The funeral was yesterday. When we arrived at the chapel, my brother and I looked at all the red-eyed, swollen faces and were convinced that the service was going to be a really awful experience. But remarkably, everyone stayed in control -- my mum got through her eulogy, the babies in the congregation never bawled, the immediate family sniffed and sobbed, but there were no breakdowns, which I'd worried there would be. Perhaps most amazingly of all, my aunt's daughter remained rock-solid throughout; in the morning, she and her brother visited their mum and placed a red blanket (to keep her warm in the afterlife) on her. After the service, the cortege proceeded, as per Chinese tradition, from the chapel to my aunt's home (so that her spirit can return there one last time) and then to the cemetery, where we tossed flowers onto the coffin as it was lowered into the ground. It was a straightforward, unelaborate affair, in keeping with my aunt's general dislike of fuss. The congregation then went to Chatswood, where we had yum cha and toasted my aunt.
Some random points:
- the Chatswood wake included several cousins who barely knew my aunt, and who rarely turn up to any family events, but who always make time for free food.

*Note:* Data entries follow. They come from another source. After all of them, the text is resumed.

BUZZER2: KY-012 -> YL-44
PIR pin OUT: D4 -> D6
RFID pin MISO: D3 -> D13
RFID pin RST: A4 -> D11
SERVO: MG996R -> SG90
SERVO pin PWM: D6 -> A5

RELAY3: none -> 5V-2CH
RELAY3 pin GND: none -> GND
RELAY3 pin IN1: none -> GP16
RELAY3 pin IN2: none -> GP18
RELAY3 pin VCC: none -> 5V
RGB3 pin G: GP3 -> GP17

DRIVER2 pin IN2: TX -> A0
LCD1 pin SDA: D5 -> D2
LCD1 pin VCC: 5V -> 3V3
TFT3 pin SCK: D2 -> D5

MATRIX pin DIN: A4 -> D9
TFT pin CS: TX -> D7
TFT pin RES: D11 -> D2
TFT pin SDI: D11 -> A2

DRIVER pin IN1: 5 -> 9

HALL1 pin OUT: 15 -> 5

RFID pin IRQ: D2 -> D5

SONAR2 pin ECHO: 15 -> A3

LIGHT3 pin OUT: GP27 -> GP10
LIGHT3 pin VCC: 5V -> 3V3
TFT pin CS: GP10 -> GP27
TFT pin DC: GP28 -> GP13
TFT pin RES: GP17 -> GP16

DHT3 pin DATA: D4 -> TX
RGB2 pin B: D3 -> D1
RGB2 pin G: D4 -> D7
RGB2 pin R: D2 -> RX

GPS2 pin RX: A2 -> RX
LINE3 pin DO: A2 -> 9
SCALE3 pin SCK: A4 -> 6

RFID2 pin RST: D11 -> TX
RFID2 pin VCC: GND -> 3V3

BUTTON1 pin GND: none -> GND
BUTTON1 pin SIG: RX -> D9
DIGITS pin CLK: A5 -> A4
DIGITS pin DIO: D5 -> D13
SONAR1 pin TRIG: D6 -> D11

- - my baby nephews are superstars. Whenever cousins and uncles and aunts have nothing to say to each other, they can always rely on the babies to gurgle and goo and smile, which is to say, to relieve the tension.
- questions I'd rather not be asked again: "Hi! How are you?" [er, this is a funeral...] "Have you gotten yourself a girlfriend yet?" "Where are you working now?" "So you're still at university?"
- conversations I'd rather not overhear: "So who do you think in the family is next to go?"
- I'm amazed by how many potential gays and lesbians there are in family. And they're so cool. One cousin, the spitting butch image of Lea DeLaria, turned up to the service dressed in a man's cream-coloured tux. Squat and stocky, and bearing a short-cropped hairdo, she walked up to me and punched my shoulder before plonking herself down on a pew, elbows leaning on her legs. Another cousin -- a naturopath-cum-muso -- brought her 'flatmate'. Whenever they were together, they looked like radiant and Willowesque. During the wake, I thought I could see my closeted lesbian aunt looking vaguely bitter that the younger generation seems to be having an easier time of things than she did (as a teen, she took off from Sydney and moved interstate, where she's been living with her partner for over forty years). But then that aunt always looks bitter, so it's hard to tell what exactly she was thinking at a particular point in time.
- my family isn't getting any younger. My brother and I were talking last night about the possibility of arranging a get-together with our cousins. Some of our cousins dislike my family because we went to a private school, and two of my siblings are doctors. The misconception that we're all a bunch of snobs isn't helped by the fact that my siblings who are doctors are, well, snobs. But I think people have finally begun to notice that my brother and I have been attending family events for several years now, and that we're interested in connecting up with the rest of our cousins. Who knows? When they work out that most of them make a lot more money than my brother and I ever will, maybe they'll even like us...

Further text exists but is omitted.